John E. James, Esquire, Potter Anderson & Corroon, LLP, Wilmington, Delaware; Robin L. Cohen, Esquire, James R. Murray, Esquire, Keith McKenna, Esquire, John P. Winsbro, Esquire, Dickstein Shapiro LLP, New York, New York, Attorneys for Warren Pumps, LLC.

John S. Spadaro, Esquire, John Sheehan Spadaro, LLC, Hockessin, Delaware; Laura S. McKay, Esquire, Bruce M. Lichtcsien, Esquire, Hinkhouse Williams Walsh LLP, Chicago, Illinois, Attorneys for London Market Insurers.

Neal Levitsky, Esquire, Fox Rothschild LLP, Wilmington, Delaware; Kathleen D. Monnes, Esquire, Day Pitney LLP, Hartford, Connecticut, Attorneys for Travelers Casualty & Surety Company.

Robert M. Greenberg, Esquire, Tybout, Redfearn & Pell, Wilmington, Delaware; Amy R. Paulus, Esquire, Clausen Miller P.C., Chicago, Illinois, Attorneys for Old Republic Insurance Company.

Paul Cottrell, Esquire, Tighe & Cottrell, P.A., Wilmington, Delaware; Charles G. Carluccio, Esquire, Colliau Elenius Murphy Carluccio Keener & Morrow, Cranbury, New Jersey, Attorneys for The Continental Insurance Company, as successor by merger to The Fidelity & Casualty Company of New York.

Anthony G. Flynn, Esquire, Young Conaway Stargatt & Taylor LLP, Wilmington, Delaware; Timothy Dingilian, Esquire, Christopher Ferragamo, Esquire, Jackson & Campbell, Washington, District of Columbia, Attorneys for Granite State Insurance Company, Lexington Insurance Company and National Union Fire Insurance Company of Pittsburgh, PA.

Thaddeus J. Weaver, Esquire, Christie Pabarue Mortensen & Young PC, Wilmington, Delaware; Kevin J. O'Connor, Esquire, Peter C. Netburn, Esquire, Hermes, Netburn, O'Connor & Spearing, P.C., Boston, Massachusetts, Attorneys for OneBeacon America Insurance Company, XL Insurance America, Inc., as successor to Vanguard Insurance Company, and Republic Insurance.

James W. Semple, Esquire, Morris James LLP, Wilmington, Delaware; Karl S. Vasiloff, Esquire, Kristin Suga Heres, Esquire, Zelle Hofmann Voelbel & Mason LLP, Waltham, Massachusetts, Attorneys for Westport Insurance Corporation.

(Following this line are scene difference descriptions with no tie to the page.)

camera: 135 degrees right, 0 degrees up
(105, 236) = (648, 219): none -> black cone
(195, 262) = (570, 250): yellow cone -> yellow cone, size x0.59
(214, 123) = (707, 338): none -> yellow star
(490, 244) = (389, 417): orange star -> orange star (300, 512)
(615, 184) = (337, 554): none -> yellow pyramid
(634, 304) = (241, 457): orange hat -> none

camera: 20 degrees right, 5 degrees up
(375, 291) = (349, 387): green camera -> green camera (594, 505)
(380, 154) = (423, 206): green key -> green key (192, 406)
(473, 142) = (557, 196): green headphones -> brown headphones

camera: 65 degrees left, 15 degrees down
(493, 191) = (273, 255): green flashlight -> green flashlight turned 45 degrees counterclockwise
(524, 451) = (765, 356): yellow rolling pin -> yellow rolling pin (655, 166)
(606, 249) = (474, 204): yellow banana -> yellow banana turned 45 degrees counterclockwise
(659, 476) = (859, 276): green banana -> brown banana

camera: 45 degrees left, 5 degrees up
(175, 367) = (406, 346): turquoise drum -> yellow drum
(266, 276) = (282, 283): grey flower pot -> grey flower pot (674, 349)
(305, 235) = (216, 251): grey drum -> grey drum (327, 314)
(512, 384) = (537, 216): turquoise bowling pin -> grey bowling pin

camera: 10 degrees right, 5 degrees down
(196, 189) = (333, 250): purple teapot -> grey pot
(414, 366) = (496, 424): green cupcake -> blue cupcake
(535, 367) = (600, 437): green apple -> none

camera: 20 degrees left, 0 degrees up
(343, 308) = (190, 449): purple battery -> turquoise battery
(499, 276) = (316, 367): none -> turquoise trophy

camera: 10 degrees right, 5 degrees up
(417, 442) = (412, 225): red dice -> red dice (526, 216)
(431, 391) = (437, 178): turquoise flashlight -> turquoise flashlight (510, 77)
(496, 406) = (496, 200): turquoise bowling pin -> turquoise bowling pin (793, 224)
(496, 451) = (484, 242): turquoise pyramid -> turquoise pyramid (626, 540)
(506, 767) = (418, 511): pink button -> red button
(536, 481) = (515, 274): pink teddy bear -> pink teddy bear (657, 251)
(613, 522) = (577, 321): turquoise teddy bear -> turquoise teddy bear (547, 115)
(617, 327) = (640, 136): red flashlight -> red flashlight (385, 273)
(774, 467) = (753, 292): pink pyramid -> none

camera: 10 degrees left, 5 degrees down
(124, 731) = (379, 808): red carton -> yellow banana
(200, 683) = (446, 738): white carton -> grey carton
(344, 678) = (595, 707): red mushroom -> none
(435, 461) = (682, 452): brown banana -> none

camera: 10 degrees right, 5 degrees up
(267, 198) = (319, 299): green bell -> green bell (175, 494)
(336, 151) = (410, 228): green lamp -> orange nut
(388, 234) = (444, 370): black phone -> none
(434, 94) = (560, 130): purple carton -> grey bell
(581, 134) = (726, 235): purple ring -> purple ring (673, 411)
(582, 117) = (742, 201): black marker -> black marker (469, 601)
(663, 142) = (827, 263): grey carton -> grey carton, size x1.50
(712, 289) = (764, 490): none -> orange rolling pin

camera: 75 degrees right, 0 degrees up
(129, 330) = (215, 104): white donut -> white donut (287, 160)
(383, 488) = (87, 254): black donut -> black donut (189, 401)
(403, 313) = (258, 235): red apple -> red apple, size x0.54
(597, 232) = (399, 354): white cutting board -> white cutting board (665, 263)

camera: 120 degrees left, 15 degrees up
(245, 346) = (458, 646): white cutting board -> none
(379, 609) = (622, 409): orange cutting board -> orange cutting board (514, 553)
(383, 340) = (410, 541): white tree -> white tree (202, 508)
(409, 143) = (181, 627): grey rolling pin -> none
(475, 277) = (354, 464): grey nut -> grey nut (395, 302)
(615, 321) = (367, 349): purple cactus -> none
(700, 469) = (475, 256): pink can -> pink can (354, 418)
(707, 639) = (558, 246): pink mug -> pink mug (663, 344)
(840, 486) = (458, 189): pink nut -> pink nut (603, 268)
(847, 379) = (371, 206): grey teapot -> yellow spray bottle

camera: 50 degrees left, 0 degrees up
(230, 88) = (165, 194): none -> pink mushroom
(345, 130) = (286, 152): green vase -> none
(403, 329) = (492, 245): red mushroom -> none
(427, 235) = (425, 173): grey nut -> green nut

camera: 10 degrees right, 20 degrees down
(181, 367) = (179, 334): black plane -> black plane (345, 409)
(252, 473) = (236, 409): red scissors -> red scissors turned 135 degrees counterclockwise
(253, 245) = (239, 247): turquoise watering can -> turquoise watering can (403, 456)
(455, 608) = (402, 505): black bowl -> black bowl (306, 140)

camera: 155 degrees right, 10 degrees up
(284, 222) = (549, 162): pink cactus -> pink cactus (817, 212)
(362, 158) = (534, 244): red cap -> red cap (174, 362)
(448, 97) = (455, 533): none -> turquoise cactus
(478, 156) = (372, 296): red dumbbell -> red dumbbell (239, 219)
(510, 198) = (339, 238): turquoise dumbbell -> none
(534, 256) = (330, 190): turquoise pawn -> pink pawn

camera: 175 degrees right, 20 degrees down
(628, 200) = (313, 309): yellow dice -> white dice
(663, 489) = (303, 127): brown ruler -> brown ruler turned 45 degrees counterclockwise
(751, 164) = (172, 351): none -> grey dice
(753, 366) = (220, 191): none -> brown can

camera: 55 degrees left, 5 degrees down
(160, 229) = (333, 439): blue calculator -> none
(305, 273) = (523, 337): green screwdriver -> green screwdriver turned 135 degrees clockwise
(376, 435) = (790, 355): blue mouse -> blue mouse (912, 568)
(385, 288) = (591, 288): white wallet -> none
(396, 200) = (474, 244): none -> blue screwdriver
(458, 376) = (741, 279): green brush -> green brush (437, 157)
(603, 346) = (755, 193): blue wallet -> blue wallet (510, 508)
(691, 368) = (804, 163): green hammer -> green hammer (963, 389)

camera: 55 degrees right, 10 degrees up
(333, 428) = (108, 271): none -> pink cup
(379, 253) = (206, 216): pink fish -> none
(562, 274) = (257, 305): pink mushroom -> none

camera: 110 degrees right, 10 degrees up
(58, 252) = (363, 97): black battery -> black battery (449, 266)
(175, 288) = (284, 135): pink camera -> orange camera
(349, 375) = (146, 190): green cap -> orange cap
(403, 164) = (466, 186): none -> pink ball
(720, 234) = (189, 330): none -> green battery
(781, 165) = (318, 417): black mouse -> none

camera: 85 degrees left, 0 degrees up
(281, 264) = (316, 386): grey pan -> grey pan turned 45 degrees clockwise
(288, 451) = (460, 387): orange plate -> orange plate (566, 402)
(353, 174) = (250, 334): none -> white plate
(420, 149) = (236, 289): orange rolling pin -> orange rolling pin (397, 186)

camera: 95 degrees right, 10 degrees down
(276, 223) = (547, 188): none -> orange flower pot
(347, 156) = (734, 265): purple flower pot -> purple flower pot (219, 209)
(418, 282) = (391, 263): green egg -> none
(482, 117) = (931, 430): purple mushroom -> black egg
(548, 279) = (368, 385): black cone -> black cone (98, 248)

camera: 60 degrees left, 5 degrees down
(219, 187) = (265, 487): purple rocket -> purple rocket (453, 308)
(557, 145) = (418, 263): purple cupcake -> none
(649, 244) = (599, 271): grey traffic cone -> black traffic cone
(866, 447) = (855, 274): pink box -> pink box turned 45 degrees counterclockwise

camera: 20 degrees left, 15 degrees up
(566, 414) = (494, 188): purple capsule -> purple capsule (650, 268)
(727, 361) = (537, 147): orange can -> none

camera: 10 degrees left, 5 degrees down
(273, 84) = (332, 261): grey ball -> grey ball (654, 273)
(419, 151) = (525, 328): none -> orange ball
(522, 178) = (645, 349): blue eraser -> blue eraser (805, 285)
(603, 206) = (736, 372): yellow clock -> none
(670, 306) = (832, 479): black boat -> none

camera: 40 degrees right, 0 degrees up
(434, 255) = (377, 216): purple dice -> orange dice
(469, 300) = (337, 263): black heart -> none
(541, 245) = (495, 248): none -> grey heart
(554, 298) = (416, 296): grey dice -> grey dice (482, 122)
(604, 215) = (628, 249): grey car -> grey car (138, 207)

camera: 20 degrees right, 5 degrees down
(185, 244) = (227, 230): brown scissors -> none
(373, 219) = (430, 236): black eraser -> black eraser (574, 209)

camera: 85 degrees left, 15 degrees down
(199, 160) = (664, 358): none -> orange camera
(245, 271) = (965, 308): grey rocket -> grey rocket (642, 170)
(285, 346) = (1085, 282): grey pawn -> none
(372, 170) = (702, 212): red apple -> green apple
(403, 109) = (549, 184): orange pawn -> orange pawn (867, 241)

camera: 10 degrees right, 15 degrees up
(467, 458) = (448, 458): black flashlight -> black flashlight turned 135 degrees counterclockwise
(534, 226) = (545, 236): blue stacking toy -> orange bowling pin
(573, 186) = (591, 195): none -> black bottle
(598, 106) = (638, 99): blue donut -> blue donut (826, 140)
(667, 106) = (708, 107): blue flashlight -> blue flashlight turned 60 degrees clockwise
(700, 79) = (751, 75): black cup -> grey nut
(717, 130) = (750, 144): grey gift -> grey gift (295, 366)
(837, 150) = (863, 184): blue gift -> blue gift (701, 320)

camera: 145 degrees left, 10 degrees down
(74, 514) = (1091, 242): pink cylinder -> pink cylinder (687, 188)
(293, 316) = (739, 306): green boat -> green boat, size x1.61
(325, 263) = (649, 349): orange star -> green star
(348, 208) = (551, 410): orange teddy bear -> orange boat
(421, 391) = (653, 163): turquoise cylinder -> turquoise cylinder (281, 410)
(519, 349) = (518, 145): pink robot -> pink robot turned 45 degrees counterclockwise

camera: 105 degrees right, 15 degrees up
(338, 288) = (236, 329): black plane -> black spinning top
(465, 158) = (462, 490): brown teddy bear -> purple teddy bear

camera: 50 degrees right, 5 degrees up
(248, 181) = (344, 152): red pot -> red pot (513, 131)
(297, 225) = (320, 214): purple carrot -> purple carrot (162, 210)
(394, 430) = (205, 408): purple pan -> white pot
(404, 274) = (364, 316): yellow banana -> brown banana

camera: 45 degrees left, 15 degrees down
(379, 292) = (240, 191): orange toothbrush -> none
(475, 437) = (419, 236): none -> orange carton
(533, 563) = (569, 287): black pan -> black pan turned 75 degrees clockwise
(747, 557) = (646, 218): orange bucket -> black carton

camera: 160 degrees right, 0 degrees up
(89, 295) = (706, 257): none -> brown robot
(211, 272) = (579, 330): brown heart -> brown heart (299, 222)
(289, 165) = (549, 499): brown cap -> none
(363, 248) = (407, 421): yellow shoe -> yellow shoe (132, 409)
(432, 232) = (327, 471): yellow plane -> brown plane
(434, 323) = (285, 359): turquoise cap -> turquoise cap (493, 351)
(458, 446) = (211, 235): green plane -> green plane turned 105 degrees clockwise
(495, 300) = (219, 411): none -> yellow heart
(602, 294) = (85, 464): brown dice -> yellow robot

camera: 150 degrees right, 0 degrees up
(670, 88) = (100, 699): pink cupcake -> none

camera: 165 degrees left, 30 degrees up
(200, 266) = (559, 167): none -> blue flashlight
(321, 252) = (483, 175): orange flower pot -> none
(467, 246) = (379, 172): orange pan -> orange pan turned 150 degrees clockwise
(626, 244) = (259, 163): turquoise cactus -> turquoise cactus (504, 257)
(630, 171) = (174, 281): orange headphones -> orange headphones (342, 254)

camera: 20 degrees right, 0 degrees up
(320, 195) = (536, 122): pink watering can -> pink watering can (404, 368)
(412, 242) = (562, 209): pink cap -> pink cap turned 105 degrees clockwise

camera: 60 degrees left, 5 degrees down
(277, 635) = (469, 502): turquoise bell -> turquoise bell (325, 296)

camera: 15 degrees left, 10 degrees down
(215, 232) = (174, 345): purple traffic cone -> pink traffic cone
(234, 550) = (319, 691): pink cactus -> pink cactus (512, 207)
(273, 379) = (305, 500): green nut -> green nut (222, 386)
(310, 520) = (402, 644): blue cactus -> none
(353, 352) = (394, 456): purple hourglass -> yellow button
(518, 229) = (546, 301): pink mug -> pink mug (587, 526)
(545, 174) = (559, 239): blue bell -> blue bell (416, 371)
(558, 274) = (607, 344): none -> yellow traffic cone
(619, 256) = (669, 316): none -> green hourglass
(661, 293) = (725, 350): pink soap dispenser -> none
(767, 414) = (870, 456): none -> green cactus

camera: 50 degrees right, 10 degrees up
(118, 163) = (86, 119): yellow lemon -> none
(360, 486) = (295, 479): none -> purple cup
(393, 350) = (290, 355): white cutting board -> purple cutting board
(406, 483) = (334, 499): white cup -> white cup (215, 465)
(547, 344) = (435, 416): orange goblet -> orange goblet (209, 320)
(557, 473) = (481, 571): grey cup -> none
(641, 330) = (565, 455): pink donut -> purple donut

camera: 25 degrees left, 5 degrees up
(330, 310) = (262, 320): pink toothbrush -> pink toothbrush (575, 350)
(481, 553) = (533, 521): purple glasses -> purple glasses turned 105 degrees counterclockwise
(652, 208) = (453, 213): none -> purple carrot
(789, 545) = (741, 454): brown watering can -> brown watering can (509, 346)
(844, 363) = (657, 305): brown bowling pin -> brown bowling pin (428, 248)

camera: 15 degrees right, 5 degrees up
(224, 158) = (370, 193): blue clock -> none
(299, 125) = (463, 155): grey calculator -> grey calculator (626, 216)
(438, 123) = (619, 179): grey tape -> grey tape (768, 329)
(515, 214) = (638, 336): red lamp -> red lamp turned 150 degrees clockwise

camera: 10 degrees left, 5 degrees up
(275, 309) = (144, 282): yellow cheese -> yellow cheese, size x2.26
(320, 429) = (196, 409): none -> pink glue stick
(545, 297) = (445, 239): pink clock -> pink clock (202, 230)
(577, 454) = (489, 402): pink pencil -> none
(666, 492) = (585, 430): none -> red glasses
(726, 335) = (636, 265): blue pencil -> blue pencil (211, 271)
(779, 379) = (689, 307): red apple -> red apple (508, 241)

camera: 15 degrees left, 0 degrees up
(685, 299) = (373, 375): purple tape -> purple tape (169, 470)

Donald M. Ransom, Esquire, Casarino Christman Shalk Ransom & Doss, P.A., Wilmington, Delaware; Brian G. Fox, Esquire, Siegal & Park, Mt. Laurel, New Jersey, Attorneys for Century Indemnity Company, as successor to CCI Insurance Company, as successor to Insurance Company of North America; Century Indemnity Company as successor to CIGNA Specialty Insurance Company (formerly known as California Union Insurance Company); Central National Insurance Company of Omaha, by and through its managing general agent Cravens, Dargan & Company, Pacific Coast; and TIG Insurance Company, as successor by merger to International Insurance Company, as successor by merger to International Surplus Lines Insurance Company.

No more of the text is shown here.